The exhibit is centered around the work of six scientific teams that are making important discoveries. Diamond said there were thousands of projects to choose from and the museum consulted with advisory boards and other museum directors before making a final selection. It looked for projects that could be translated to the learning level of children but also held visual appeal.
The scientific teams explored how life has evolved for creatures as small as an HIV virus to as large as an ancestral whale. They focused on the following forces of evolution:
Variation — In all species, individuals differ in genetic makeup, producing variations in physical features.
Inheritance — Individuals pass some genetic material to offspring.
Selection — Some individuals have genes that help them survive better or produce more offspring. These offspring, in turn, are more likely to survive and create offspring of their own. As a result, their genes become more common in the entire population.
Time — Over time, selection results in changes in species. These changes may take days, decades or millions of years.
These four basic forces of evolution are found throughout the exhibit.
“We wanted to show how similar principles are at work in the evolution of organisms — no matter how different they are,” Grew said.

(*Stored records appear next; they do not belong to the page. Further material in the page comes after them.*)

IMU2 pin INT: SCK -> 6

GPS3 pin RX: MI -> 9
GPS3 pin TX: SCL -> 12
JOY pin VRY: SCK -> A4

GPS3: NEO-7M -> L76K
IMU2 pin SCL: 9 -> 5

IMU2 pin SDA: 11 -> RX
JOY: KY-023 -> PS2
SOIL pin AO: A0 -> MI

Children and adults will most likely be drawn to the huge orb of the HIV virus. A handle on the side allows visitors to pull out a panel that reveals a larger-than-life view of the deadly virus.
The DNA exhibit that explores the differences between chimpanzee and human DNA by asking them to find a figure called “Paabo” also should be a big hit.

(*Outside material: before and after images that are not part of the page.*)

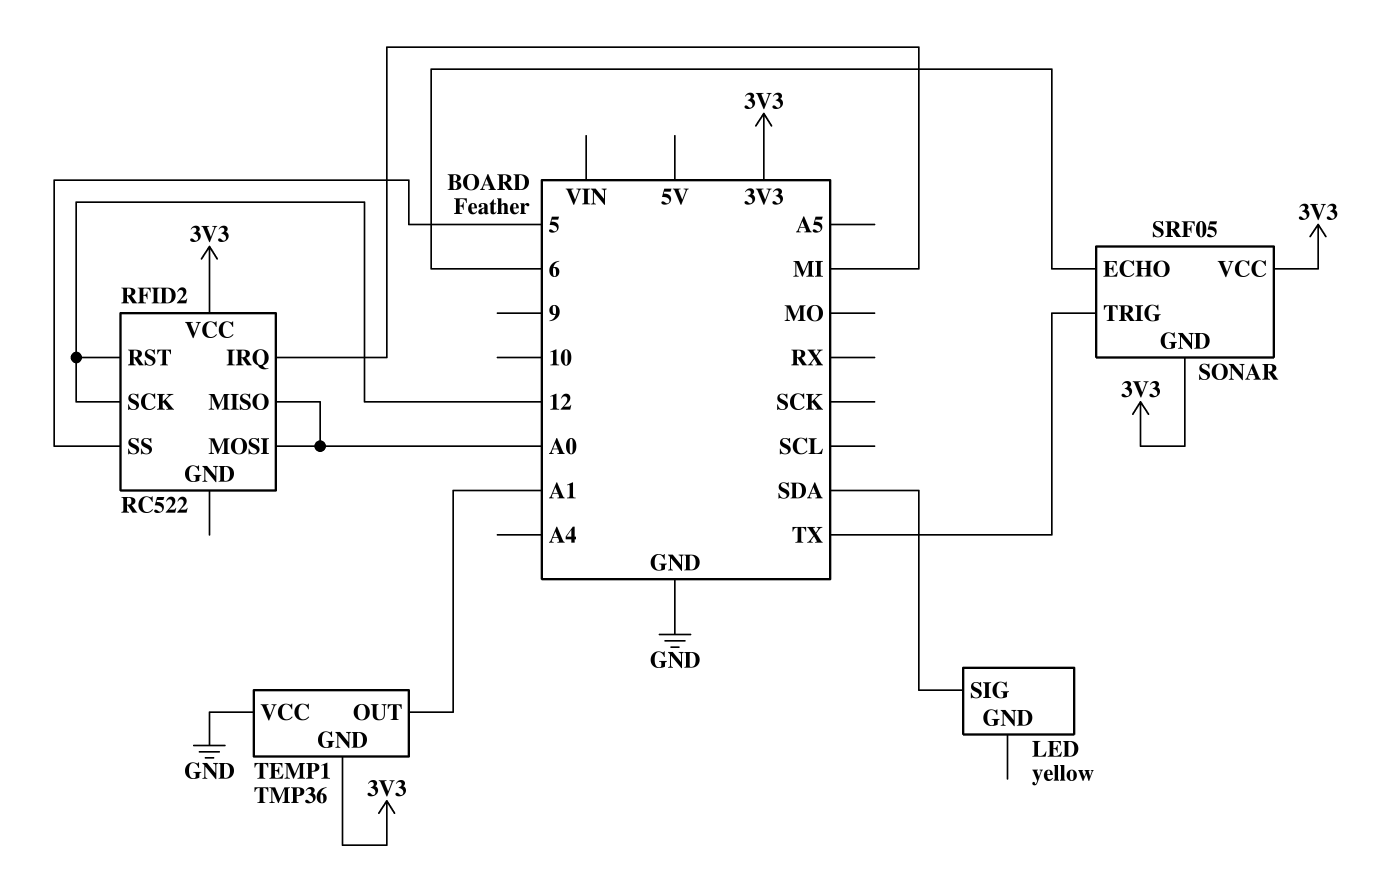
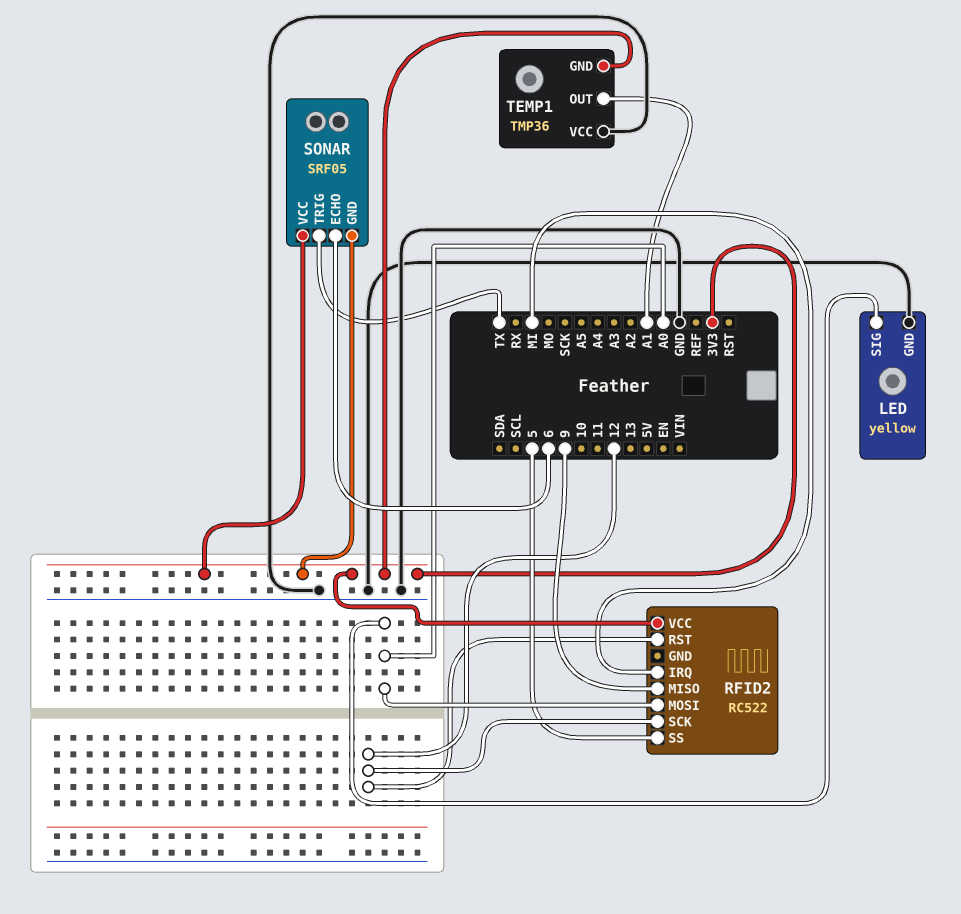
LED pin GND: none -> GND
LED pin SIG: SDA -> A0
RFID2 pin MISO: A0 -> 9

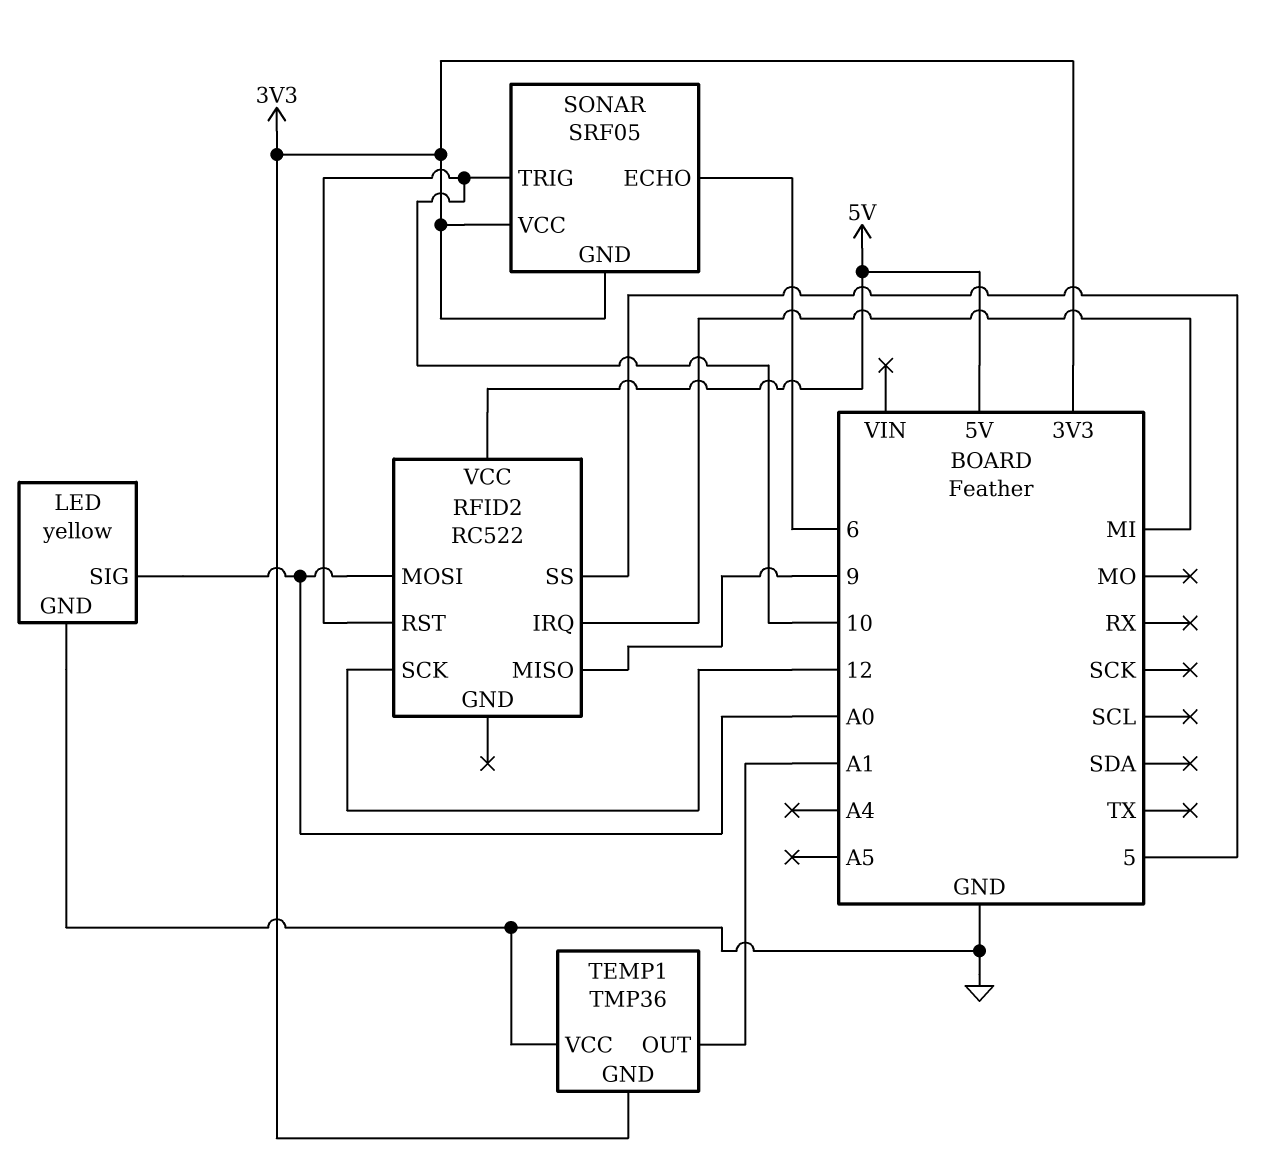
RFID2 pin RST: 12 -> 10
RFID2 pin VCC: 3V3 -> 5V
SONAR pin TRIG: TX -> 10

Similar to the popular “Where’s Waldo?” books, the figure (a drawing of Svante Paabo, who is conducting the research) represents the different DNA base pairs between the two species.
Other exhibit highlights:
Diatoms — Scientists have discovered a new species of diatoms, a one-celled algae found only in Yellowstone Lake. The multi-media display explores why diatoms evolved and under what climatic conditions.
Ants and fungus — Explores the relationship of farming ants, the fungus crop they grow for food, the pests that attack the fungus, and bacteria that produces an antibiotic that kills the pest.

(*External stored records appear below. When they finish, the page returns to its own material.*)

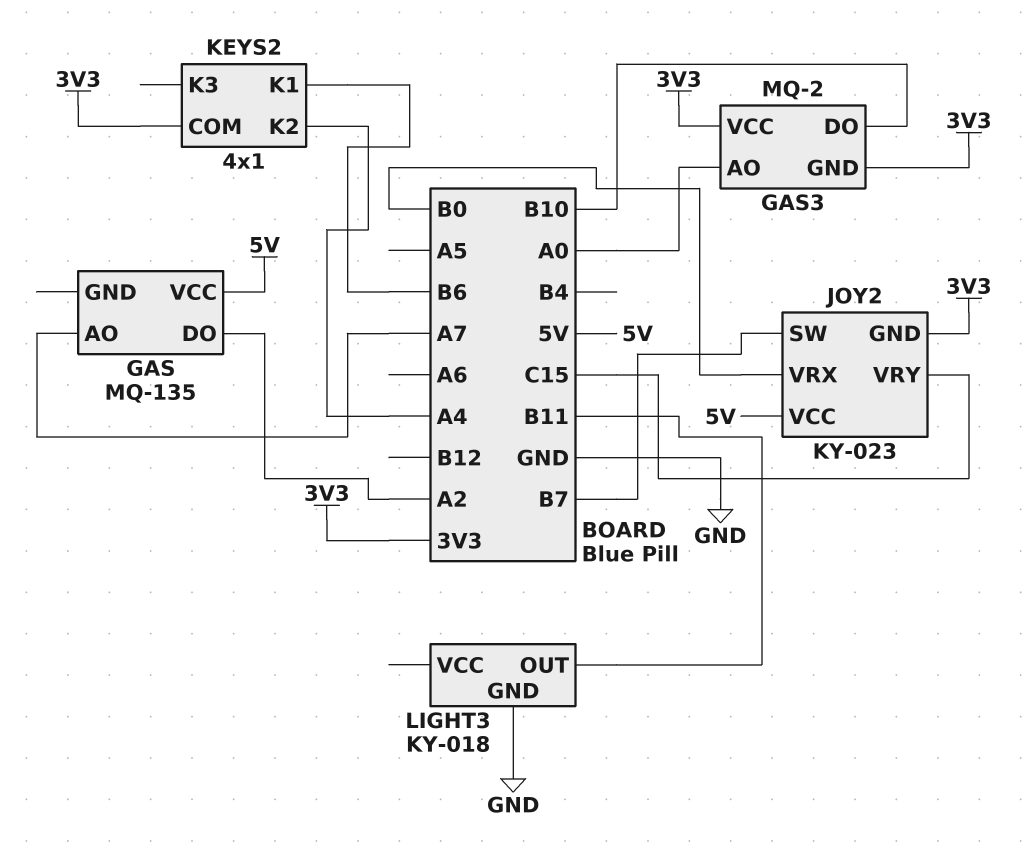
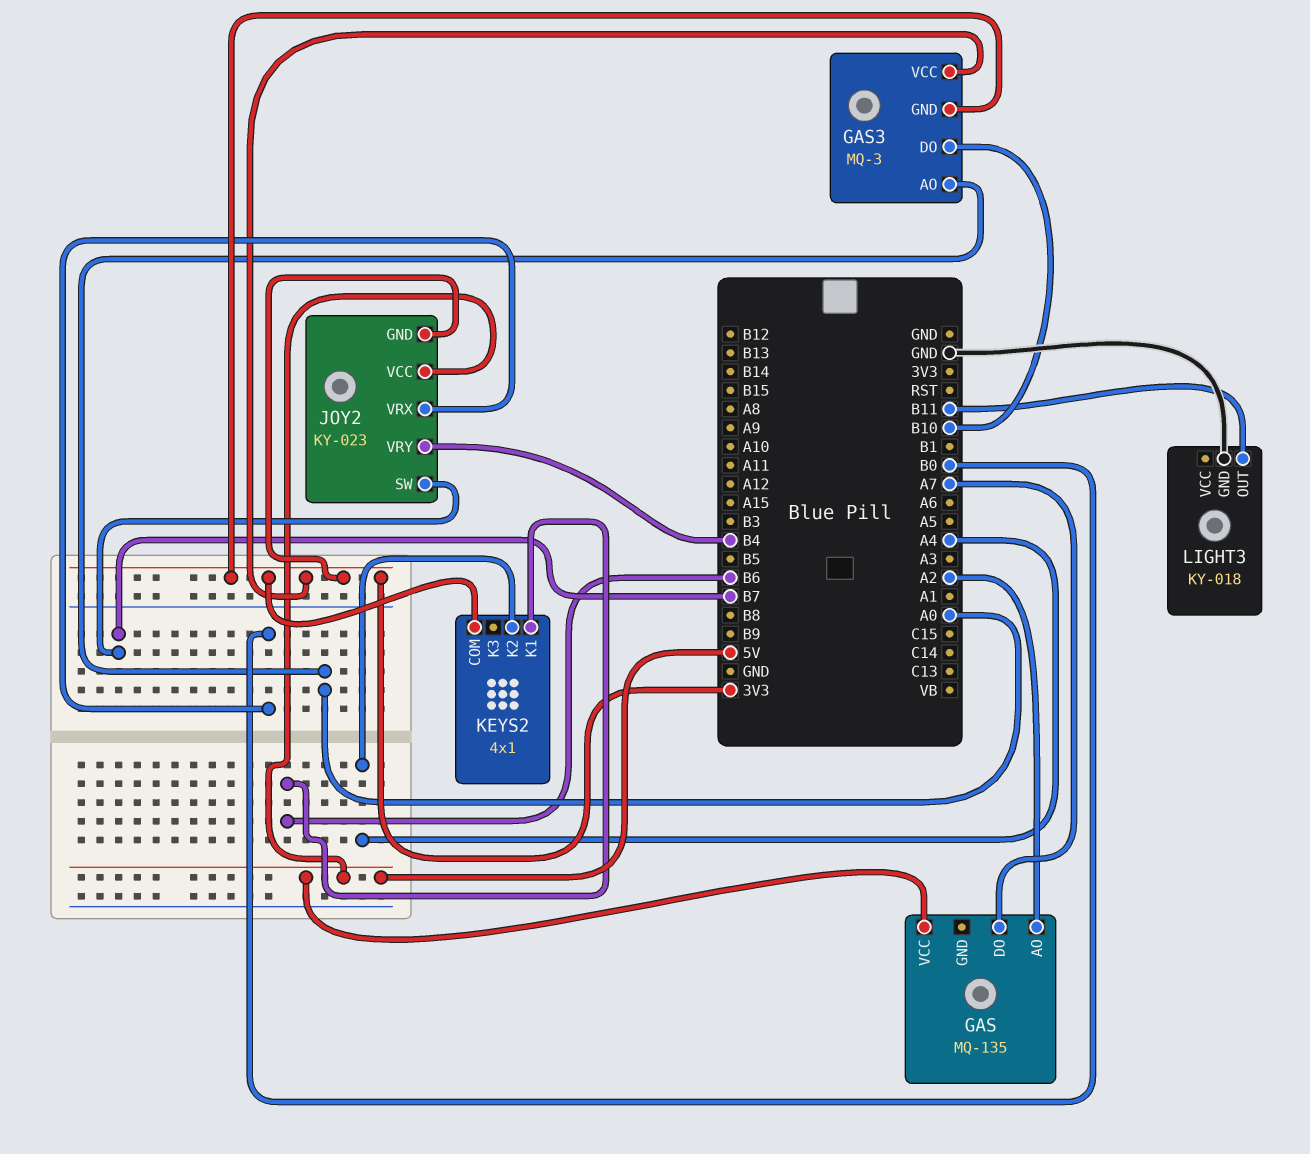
GAS pin AO: A7 -> A2
GAS pin DO: A2 -> A7
GAS3: MQ-2 -> MQ-3
JOY2 pin VRY: C15 -> B4

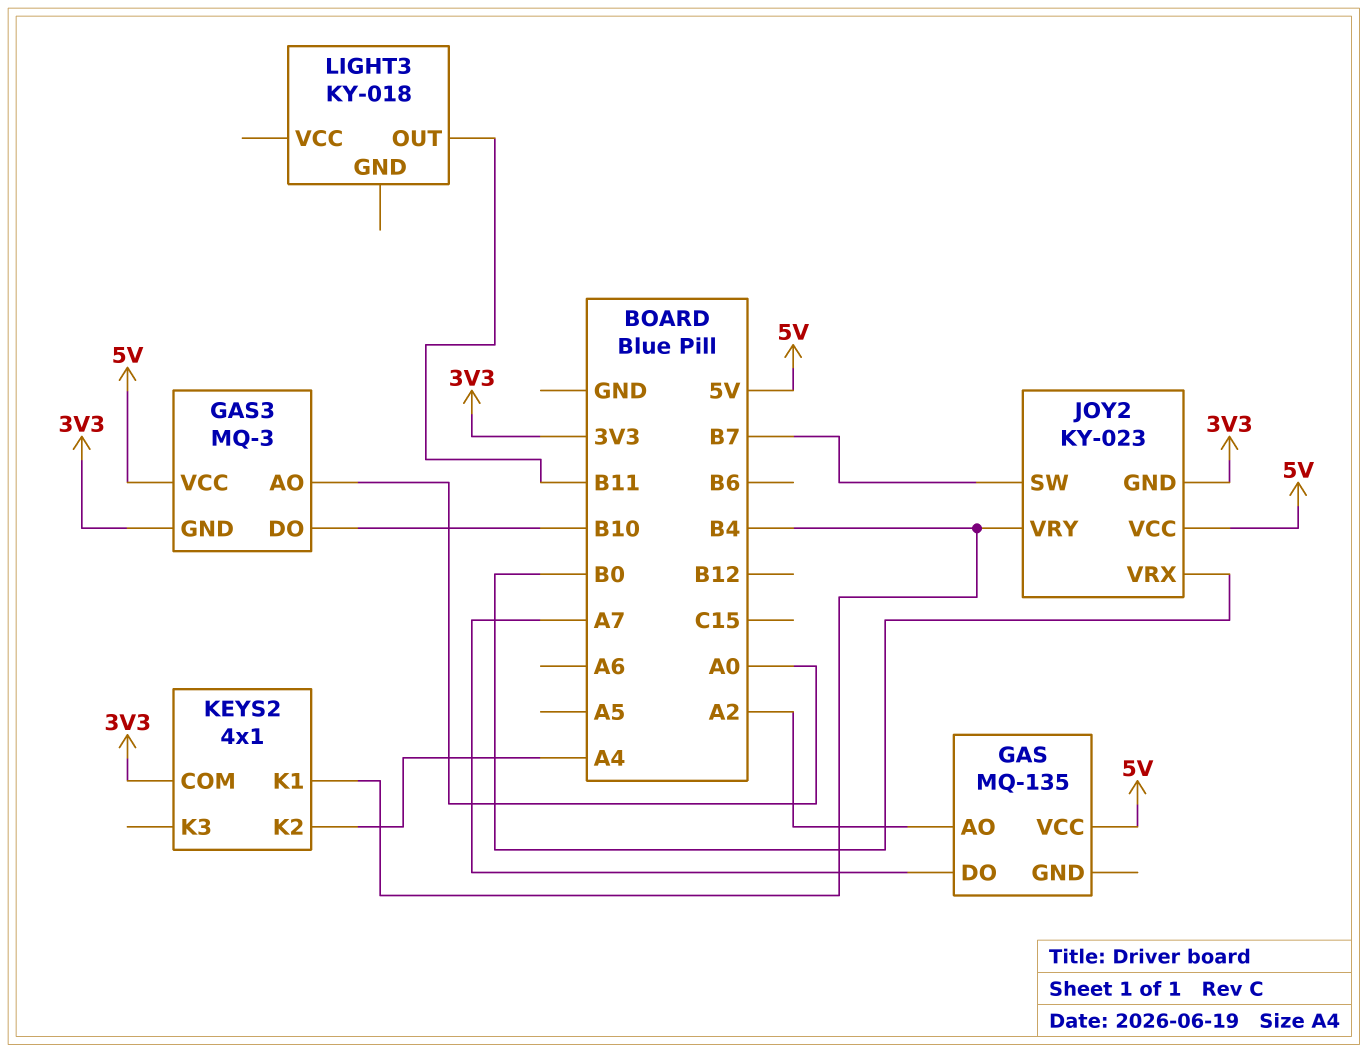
GAS3 pin VCC: 3V3 -> 5V
KEYS2 pin K1: B6 -> B4
LIGHT3 pin GND: GND -> none

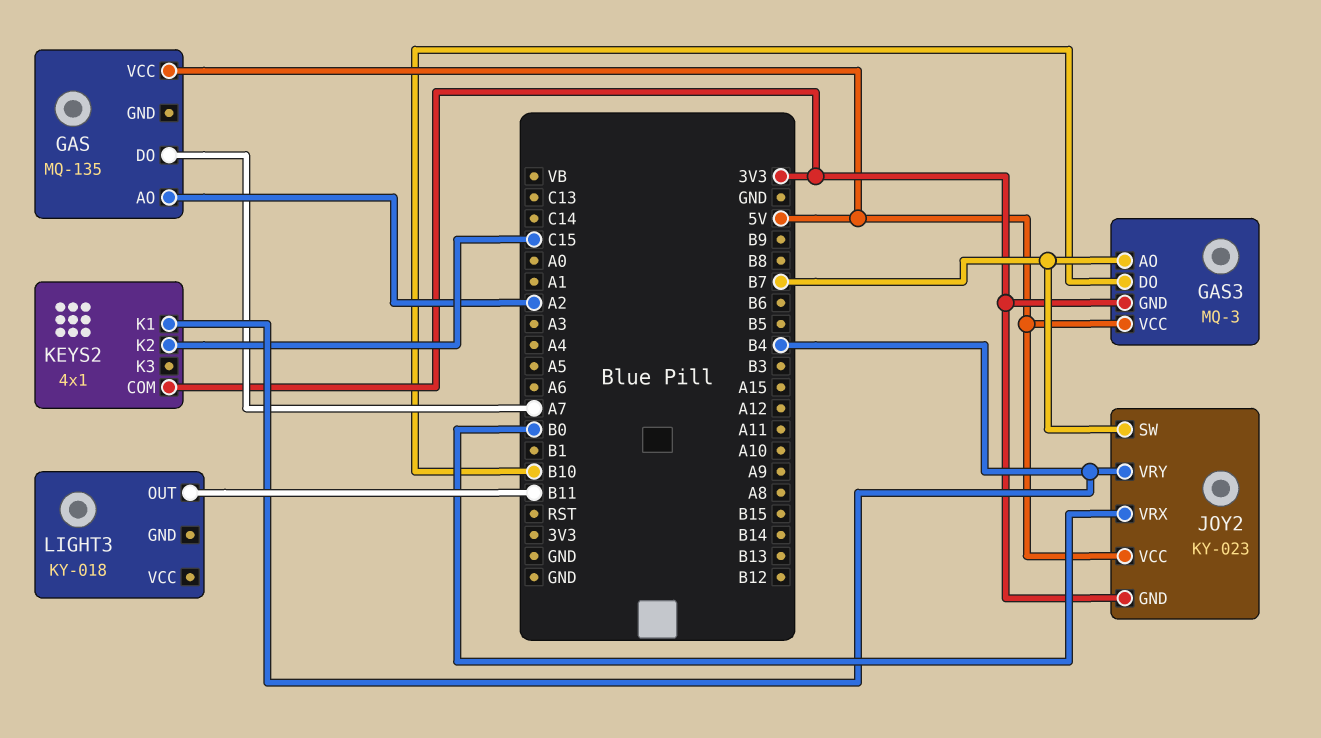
GAS3 pin AO: A0 -> B7
KEYS2 pin K2: A4 -> C15

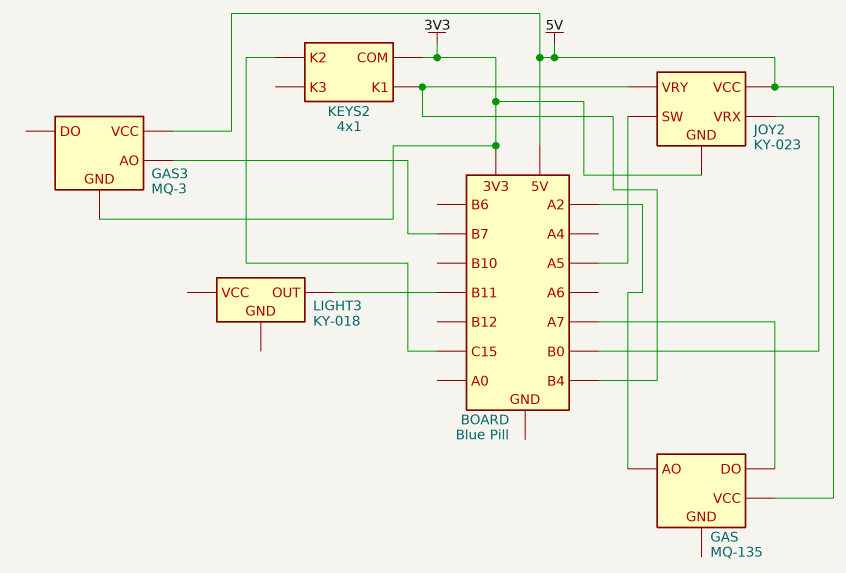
GAS3 pin DO: B10 -> none
JOY2 pin SW: B7 -> A5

Hawaiian flies — Drosophila flies, which arrived on the Hawaiian Islands several million years ago, have evolved into more than 800 species that occur nowhere else in the world. The display explores some of their behaviors, courtship rituals and sounds. Visitors can try to imitate their sounds via a “fly karaoke” device and compare visual traces of their songs with those made by flies.
Finches — Finches and beak size are the focus of this exhibit exploring the work of Princeton University evolutionary biologists Peter and Rosemary Grant on the Galapagos Islands. The Grants show how beak size enabled certain species of finches to survive more easily during dry and wet years and how other finch species adopted through evolution in a very short time.
DNA — This exhibit compares the DNA of humans and chimpanzees and asks visitors to find the differences in base pairs between the two species. Scientists say human and chimps evolved from a common ancestor about 5 to 6 million years ago. Since then, the two have become very different even though their DNA is almost identical.
Whales — Modern ocean-going whales weren’t always swimmers. Scientists believe they evolved from a four-legged land mammal that lived about 55 million years ago. This exhibit explores fossil evidence of a transitional species found in Pakistan.
A teaching guide, “Virus and the Whale: Exploring Evolution in Creatures Small and Large,” will be available for use in classrooms and 4-H camps.
Reach Algis J. Laukaitis at 473-7243 or alaukaitis@journalstar.com.
Who’s involved?
Scientists involved the projects include: Cameron R. Currie, University of Wisconsin; Sherilyn C. Fritz, University of Nebraska-Lincoln; Philip D. Gingerich, University of Michigan; Rosemary and Peter Grant, University of Princeton; Henrik Kaessmann, University of Lausanne, Switzerland; Kenneth Y. Kaneshiro, University of Hawaii; Svante Paabo, Max Planck Institute of Evolutionary Anthropology, Leipzig, Germany; Edward C. Theriot, University of Texas; and Charles Wood, UNL.